Finding a Strategy for Degrowth

By Sylvain Sainte-Marie

Has society gone mad with capitalism? That’s what the degrowth movement argues, stressing the current dominant system as destructive of social welfare for the world as a whole and reckless in face of the climate crisis. 

In 1972, the Meadows report on the limits of growth demonstrated that the rate of economic growth at the time could not be sustained within the planetary boundaries. Subsequent models only confirmed this conclusion. The hypothetical decoupling of economic growth with human footprint on the environment is presented as a solution to this problem, but is widely debated and seems risky considering the survival of humankind on the Earth is at stake. Decoupling also falls short of solving the consequences of human activity on the planet other than greenhouse gas emissions. Finally, globalised capitalism has not proven beneficial for all in society, leaving in its path  increasing inequalities and financial crisis. As Pierre Samuel wrote in his book in 1973, trying to raise awareness on the climate crisis:

“In fact, we live in an extremist society: extremist of production, growth, war, competition, specialisation. Because of its critical analysis of this society, the ecological movement is fundamentally moderate. But paradoxically, this tendency of moderation is viewed by some as revolutionary!”

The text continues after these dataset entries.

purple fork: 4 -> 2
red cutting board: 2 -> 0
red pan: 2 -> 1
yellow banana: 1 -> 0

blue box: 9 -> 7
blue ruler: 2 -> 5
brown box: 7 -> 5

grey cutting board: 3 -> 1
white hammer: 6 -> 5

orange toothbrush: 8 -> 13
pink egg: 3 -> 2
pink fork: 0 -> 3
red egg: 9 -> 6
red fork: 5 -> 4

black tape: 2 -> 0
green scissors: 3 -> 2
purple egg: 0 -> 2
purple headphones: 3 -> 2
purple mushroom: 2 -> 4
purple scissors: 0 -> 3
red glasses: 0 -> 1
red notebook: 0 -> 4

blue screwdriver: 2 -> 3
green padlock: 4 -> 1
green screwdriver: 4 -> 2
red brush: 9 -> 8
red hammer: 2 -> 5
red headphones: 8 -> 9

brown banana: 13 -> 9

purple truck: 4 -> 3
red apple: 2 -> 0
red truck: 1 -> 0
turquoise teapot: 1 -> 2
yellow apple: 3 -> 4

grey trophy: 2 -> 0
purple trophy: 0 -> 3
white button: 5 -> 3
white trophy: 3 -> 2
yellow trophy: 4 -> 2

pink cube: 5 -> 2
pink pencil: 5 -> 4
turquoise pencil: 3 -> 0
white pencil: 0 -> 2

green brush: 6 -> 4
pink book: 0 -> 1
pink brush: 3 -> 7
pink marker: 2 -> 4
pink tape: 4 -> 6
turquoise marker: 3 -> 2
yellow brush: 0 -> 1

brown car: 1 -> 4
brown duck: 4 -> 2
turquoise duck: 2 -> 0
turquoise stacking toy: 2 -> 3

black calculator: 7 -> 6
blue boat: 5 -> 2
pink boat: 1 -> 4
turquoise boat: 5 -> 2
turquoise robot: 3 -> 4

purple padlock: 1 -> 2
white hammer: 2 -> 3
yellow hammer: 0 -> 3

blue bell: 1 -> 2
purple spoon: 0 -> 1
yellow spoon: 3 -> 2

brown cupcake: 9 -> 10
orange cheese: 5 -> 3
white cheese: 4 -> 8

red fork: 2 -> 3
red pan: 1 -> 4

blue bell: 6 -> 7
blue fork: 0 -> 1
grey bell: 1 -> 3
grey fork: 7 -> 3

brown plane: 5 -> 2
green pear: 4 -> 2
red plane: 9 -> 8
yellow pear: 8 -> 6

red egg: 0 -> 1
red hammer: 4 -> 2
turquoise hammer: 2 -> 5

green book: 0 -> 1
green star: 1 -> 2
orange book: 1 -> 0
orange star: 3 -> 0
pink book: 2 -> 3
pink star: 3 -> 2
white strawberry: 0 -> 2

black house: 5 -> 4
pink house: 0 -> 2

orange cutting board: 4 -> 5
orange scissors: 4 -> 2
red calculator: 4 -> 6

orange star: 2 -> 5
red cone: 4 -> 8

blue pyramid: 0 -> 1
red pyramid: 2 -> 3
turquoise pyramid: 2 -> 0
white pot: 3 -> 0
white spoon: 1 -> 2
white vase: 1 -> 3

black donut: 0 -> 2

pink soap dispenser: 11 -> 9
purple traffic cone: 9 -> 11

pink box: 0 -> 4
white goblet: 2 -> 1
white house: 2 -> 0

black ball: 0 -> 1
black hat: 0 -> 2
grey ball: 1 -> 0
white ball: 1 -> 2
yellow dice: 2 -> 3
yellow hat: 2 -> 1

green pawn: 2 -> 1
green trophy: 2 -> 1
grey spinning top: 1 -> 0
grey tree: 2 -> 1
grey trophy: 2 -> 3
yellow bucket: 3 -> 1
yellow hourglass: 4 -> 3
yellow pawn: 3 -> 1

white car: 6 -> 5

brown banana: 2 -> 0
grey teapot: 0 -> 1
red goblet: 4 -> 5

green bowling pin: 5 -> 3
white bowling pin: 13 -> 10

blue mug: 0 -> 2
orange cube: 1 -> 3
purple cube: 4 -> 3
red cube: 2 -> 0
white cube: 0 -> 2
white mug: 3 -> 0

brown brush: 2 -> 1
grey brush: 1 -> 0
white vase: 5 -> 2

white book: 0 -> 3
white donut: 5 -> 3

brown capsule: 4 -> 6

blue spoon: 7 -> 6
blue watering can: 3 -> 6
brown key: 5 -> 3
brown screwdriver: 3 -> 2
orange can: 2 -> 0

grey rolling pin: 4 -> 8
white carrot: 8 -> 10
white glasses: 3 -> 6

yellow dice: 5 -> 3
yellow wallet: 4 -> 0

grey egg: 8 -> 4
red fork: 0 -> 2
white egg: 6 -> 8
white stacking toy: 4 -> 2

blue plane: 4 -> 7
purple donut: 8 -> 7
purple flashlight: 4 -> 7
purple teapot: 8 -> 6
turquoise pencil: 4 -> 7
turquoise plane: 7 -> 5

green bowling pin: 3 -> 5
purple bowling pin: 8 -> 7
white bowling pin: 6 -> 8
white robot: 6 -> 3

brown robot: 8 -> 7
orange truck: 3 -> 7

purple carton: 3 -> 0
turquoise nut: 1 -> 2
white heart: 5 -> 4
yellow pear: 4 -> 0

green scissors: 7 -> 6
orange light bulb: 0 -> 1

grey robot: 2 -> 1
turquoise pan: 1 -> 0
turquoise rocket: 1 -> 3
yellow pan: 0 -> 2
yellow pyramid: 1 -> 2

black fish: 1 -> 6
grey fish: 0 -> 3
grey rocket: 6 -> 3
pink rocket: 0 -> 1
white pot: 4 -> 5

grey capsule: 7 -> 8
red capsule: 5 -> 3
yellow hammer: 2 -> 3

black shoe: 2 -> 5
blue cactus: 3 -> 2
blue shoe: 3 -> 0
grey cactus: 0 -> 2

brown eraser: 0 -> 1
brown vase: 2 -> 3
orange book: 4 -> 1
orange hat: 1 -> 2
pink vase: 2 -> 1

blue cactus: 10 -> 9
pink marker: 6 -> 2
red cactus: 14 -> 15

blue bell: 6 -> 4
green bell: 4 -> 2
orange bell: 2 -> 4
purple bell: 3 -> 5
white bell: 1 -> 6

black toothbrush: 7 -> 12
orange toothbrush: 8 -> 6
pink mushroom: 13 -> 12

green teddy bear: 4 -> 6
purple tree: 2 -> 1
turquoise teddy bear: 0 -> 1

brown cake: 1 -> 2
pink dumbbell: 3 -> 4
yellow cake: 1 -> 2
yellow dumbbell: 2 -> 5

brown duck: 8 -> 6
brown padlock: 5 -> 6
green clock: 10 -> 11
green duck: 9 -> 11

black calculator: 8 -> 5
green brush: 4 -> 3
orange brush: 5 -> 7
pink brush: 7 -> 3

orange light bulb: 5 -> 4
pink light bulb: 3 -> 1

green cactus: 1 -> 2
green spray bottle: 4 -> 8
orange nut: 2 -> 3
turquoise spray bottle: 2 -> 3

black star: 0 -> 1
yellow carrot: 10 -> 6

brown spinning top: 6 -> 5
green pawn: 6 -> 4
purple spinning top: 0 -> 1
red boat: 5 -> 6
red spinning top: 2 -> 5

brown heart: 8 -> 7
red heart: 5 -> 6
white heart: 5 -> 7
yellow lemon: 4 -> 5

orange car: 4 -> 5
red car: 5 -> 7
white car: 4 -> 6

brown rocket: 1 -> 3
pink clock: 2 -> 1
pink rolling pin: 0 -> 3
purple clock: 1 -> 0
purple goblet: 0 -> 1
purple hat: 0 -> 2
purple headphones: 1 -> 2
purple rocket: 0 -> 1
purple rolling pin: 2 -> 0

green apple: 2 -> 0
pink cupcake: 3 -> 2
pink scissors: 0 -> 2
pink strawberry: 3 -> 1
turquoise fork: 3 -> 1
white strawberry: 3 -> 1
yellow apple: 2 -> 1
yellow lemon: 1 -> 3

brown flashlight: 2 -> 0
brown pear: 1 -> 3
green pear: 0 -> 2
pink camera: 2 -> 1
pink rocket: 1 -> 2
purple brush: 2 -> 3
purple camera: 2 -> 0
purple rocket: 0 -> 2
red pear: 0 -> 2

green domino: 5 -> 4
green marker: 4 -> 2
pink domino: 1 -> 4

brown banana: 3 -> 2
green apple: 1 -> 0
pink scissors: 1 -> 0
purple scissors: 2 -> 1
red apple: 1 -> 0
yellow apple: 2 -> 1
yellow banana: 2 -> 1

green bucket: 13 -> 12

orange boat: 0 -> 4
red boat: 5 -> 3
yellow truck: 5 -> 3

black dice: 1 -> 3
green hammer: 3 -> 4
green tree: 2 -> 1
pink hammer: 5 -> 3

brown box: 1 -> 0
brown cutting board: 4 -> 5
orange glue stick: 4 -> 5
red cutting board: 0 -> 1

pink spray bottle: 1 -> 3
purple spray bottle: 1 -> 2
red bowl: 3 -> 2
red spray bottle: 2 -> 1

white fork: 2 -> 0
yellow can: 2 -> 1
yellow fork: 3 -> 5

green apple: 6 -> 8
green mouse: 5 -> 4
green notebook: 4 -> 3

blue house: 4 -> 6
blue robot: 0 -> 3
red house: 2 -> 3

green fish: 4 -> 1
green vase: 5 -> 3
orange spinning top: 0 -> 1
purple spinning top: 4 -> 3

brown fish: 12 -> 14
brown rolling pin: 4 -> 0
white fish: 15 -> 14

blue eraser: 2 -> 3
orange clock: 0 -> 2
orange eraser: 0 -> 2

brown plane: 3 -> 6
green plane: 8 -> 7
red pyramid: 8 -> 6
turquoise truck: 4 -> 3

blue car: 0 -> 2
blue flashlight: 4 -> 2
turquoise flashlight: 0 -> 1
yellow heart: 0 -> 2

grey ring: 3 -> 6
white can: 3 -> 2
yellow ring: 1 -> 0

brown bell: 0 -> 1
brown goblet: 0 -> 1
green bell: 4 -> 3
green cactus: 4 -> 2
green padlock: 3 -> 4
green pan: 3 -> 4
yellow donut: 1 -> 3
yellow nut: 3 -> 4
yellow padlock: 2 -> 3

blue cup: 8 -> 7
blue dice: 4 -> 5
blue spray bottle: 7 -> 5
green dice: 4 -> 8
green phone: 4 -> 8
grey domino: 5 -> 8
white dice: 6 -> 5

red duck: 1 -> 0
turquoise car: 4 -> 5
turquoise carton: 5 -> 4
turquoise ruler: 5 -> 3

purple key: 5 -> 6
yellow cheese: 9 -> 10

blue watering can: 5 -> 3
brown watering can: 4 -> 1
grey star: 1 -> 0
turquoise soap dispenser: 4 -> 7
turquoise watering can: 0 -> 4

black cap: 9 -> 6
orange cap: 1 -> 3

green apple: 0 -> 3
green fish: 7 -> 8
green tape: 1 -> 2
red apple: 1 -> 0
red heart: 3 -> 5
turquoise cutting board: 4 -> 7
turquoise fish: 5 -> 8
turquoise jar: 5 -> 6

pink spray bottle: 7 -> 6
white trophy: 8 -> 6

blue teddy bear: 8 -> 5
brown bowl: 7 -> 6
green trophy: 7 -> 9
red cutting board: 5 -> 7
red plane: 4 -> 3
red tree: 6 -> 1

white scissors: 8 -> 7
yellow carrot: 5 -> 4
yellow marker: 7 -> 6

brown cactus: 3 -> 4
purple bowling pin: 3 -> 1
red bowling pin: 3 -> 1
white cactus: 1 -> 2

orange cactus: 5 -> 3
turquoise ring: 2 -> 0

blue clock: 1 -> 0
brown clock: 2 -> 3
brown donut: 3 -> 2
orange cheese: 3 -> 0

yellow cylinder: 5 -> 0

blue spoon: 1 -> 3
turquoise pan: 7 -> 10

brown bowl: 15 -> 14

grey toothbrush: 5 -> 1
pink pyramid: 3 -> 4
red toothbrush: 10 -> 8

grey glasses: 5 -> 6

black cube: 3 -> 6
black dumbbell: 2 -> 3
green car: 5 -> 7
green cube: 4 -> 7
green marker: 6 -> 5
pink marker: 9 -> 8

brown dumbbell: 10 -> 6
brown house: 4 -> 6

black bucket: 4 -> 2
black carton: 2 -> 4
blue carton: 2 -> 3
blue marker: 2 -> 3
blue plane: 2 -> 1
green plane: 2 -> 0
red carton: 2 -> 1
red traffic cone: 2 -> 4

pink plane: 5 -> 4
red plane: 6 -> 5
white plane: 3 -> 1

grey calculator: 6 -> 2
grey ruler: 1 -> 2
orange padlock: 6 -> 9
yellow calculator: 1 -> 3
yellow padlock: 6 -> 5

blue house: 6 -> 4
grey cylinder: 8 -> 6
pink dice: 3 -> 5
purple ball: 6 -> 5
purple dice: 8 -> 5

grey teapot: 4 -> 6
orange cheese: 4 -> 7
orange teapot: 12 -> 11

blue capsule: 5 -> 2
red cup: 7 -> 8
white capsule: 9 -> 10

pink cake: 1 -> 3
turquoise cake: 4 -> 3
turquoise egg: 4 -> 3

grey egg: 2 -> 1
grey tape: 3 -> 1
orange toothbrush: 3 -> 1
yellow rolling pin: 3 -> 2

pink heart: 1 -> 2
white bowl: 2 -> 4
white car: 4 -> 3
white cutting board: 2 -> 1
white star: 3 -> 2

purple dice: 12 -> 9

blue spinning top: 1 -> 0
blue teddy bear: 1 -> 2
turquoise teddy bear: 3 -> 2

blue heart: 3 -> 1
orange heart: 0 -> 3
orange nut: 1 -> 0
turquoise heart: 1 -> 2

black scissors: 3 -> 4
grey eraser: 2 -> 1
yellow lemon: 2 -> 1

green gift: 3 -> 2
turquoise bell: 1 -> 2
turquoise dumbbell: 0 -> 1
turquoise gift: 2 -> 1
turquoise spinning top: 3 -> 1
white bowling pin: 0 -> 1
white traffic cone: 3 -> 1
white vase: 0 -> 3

In this article, we will look into how the degrowth movement is currently moving its focus toward strategizing the shift toward a degrowth society. Specifically, we will discuss how the movement tries to answer two of its major criticisms. First, no matter how desirable an utopia can be on paper, it is idealistic. Second, degrowth would be idea entertained by rich people who already have everything and criticise capitalism with no concern for the poorest in their own society and around the world. As such, degrowth would merely be another disconnected ideology for the highly-educated middle-class. 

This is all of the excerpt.